“Build the British Raj, Reviving Ancient Iran: Parsi Architectural Patronage,
In 1822 six fire temples adorned the cityscapes of West India. By the end of the century, Parsis had augmented that number tenfold. Many of these structures were erected in what they dubbed the “Persian Style,” on floor plans described as “open.” From the 1830s to the 1930s, the Persian Revival style evolved simultaneously and codependently in two different geo-cultures: the western coast of the Indian subcontinent, with large Parsi urban populations, as in Bombay and Surat, and the major cities of Qajar and Pahlavi Iran, in particular Shiraz and Tehran. These were interpretative “copies” of “originals,” not necessarily of archeological sites but European and native fantastical travelogues as “authentic” sources. Parsi patrons negotiated the currents of postcolonial identity through a unique conception of good taste. Architecture quite literally stabilized and grounded in solid foundations the uncertainty of in-between identities: while their Persian Revival secured Parsi identity in a historicist footing, their Gothic Revival spoke demonstrably to the modern progress made by them. The emancipatory possibilities of architecture provided seemingly aloof public facades that aimed to convey explicit ethical and aesthetic values.

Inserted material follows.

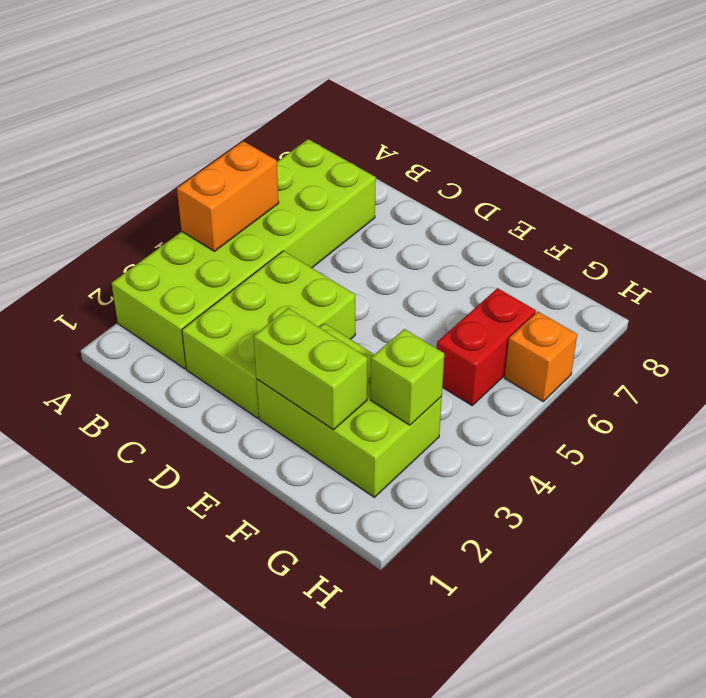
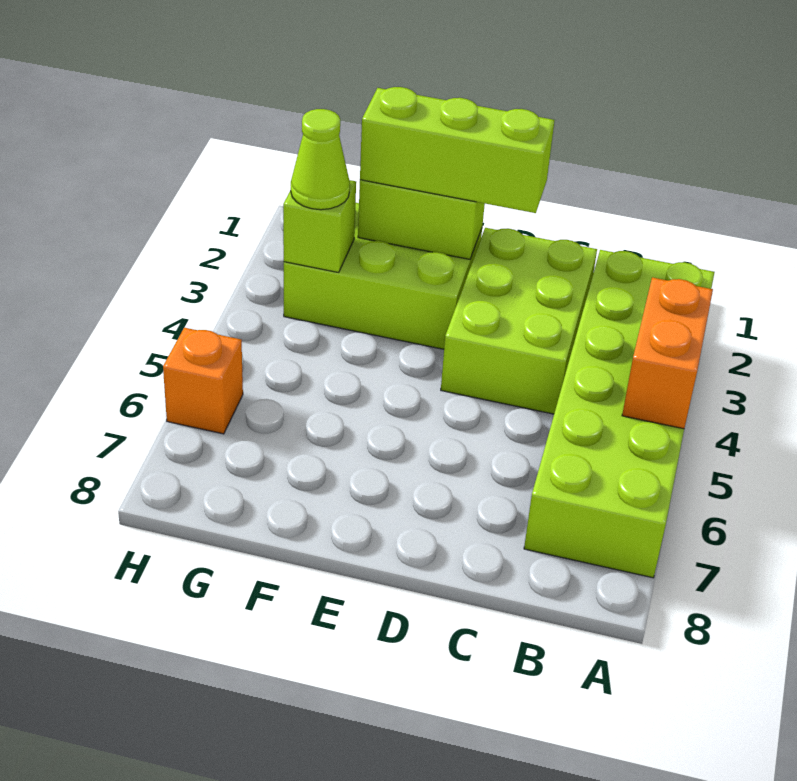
none -> lime brick D2:F2 level 3
none -> lime cone G3 level 3
red brick G5:G6 level 1 -> none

Talinn Grigor is professor and chair of the Art History Program in the Department of Art and Art History at the University of California, Davis. Her research focuses on 19th- to 21st-century art and architectural histories through the framework of postcolonial and critical theories, grounded in Iran and Parsi India. Her books include "Building Iran: Modernism, Architecture, and National Heritage under the Pahlavi Monarchs" (2009); "Contemporary Iranian Art: From the Street to the Studio" (2014); and "The Persian Revival: The Imperialism of the Copy in Iranian and Parsi Architecture" (Penn State Univ. Press, 2021).